Toda aquela conversa deixara Hermione constrangida e ela mal via a hora de ir embora, porém não conseguiria sem antes revidar ou pelo menos aliviar a sensação estranha que sentia no estômago quando olhava para o cabelo impecavelmente loiro e controlado de Lilá, ou escutava aquela voz horrível que a fazia querer arrancar os tímpanos e mirar um revólver na própria cabeça para se livrar de vez daquele som irritante.

Algo era ainda pior que os hábitos inconvenientes da mulher e aquele conjunto de características nauseantes, mas Hermione não conseguia dizer o que era.

– Então, Lilá, você já contou para o Detetive Weasley quais foram os seus feitos no ensino médio? – Hermione sorriu para a moça, e tomou o resto do vinho na sua taça. – Na escola onde a gente estudava, tinha um time de futebol, um de pólo aquático e um de rúgbi, e não era lenda e sim fato, que as líderes de torcida como a Lilá faziam uma competição saudável para ver quem dor...

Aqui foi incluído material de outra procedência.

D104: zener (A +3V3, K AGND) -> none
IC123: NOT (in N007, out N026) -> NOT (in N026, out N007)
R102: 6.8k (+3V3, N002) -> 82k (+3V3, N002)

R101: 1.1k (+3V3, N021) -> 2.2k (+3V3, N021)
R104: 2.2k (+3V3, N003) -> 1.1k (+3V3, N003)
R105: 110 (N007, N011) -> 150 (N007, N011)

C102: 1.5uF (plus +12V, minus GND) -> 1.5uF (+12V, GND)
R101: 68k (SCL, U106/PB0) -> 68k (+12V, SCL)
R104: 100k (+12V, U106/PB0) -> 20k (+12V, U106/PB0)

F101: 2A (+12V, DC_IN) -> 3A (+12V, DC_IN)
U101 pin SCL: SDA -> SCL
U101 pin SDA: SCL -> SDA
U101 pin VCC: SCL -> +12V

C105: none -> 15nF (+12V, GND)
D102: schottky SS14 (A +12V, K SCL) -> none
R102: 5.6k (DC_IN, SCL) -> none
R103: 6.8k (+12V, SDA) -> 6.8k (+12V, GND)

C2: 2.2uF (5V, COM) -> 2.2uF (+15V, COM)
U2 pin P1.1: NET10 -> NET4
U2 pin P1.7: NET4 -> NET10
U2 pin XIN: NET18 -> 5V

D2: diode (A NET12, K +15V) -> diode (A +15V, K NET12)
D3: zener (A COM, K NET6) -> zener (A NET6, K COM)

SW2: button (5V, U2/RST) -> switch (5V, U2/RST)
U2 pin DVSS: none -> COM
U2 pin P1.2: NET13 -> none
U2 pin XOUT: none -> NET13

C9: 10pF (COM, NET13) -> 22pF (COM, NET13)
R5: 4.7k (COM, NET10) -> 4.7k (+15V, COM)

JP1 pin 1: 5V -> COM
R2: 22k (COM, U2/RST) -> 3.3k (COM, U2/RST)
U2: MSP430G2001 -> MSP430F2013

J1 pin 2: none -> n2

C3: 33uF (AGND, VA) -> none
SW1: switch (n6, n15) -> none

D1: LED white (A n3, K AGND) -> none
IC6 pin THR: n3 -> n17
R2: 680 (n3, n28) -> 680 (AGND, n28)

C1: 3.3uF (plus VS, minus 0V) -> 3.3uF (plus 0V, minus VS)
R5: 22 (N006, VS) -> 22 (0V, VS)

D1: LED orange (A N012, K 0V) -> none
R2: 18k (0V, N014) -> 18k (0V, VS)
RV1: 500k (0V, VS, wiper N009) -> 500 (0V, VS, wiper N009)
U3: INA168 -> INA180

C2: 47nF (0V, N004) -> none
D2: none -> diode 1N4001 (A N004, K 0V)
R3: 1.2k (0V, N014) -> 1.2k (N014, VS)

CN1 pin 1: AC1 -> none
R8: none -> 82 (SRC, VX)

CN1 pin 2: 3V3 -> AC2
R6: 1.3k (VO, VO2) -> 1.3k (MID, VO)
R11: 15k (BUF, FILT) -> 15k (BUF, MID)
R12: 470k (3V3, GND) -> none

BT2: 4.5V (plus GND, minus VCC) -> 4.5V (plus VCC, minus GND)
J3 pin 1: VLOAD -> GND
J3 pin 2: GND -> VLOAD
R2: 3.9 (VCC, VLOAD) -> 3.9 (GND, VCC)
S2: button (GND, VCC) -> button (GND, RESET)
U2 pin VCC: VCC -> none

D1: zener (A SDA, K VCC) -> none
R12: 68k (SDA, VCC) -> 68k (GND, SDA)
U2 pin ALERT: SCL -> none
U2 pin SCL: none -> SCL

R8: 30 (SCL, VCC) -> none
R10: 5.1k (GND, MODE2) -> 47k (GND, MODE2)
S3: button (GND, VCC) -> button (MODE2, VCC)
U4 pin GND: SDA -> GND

– Chega! – Lilá cobriu o rosto com vergonha e voltou a sorrir mais controlada. – Isso não tem a mínima importância, é passado...

– Dizem por aí que recordar a viver. – Hermione encolheu os ombros e sussurrou para Krum. – A propósito, de acordo com os rumores da escola, ela foi campeã invicta nos dois últimos anos.

Parecia que Hermione não se preocuparia com a voz de Lilá por um bom tempo.